The Transcendental Club was a group of New England intellectuals of the early-to-mid-19th century which gave rise to Transcendentalism.
Frederic Henry Hedge, Ralph Waldo Emerson, George Ripley, and George Putnam (1807–1878; the Unitarian minister in Roxbury) met in Cambridge, Massachusetts on September 8, 1836, to discuss the formation of a new club; their first official meeting was held eleven days later at Ripley's house in Boston. Other members of the club included Bronson Alcott, Orestes Brownson, Theodore Parker,Henry David Thoreau, William Henry Channing, James Freeman Clarke, Christopher Pearse Cranch, Convers Francis, Sylvester Judd, and Jones Very. Female members included Sophia Ripley, Margaret Fuller, Elizabeth Peabody, and Ellen Sturgis Hooper.

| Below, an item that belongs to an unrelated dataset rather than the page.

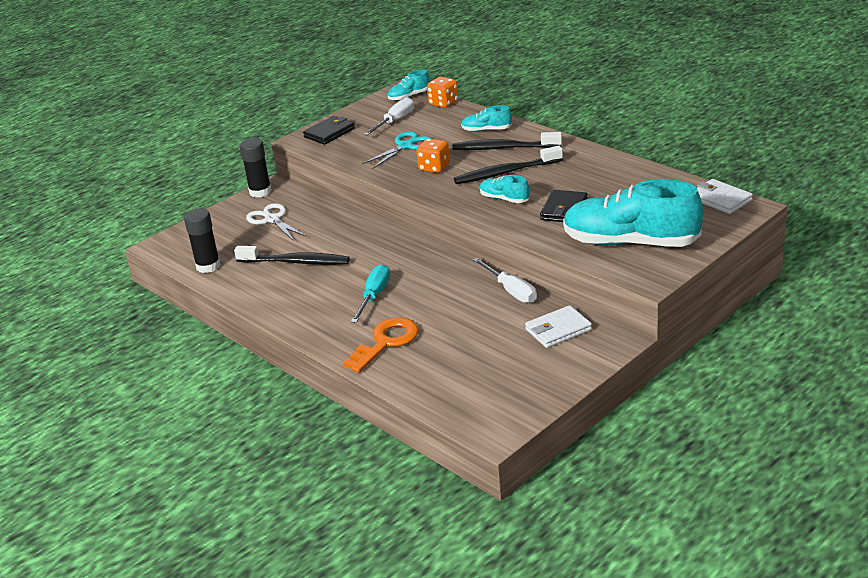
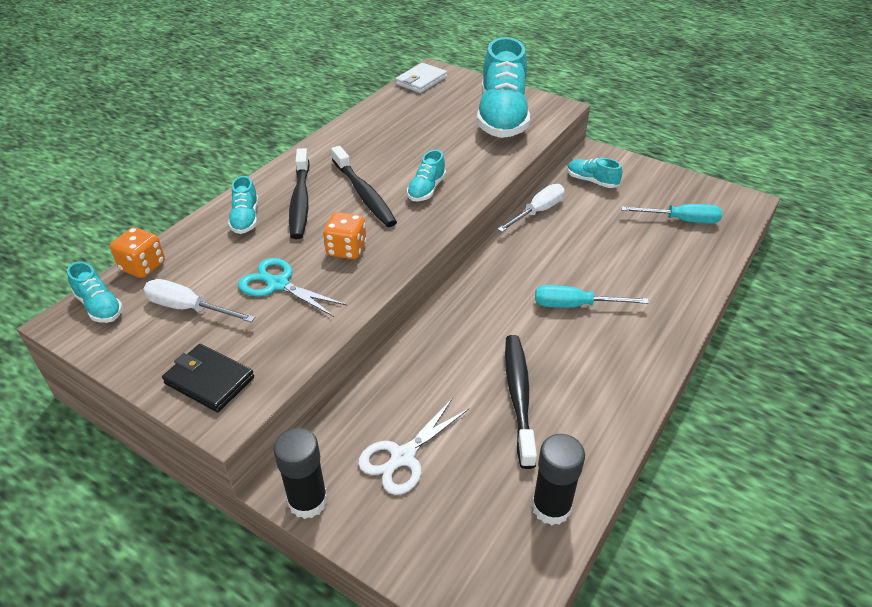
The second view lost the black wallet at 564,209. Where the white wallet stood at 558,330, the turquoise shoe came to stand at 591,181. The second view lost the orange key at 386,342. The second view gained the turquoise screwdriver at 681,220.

Originally, the group went by the name "Hedge's Club" because it usually met when Hedge was visiting from Bangor, Maine. The name Transcendental Club was given to the group by the public and not by its participants. The name was coined in a January 1837 review of Emerson's essay "Nature" and was intended disparagingly.James Elliot Cabot, a biographer of Emerson, wrote of the group as "the occasional meetings of a changing body of liberal thinkers, agreeing in nothing but their liberality". Hedge wrote: "There was no club in the strict sense... only occasional meetings of like-minded men and women". It was sometimes referred to by the nickname "the brotherhood of the 'Like-Minded'".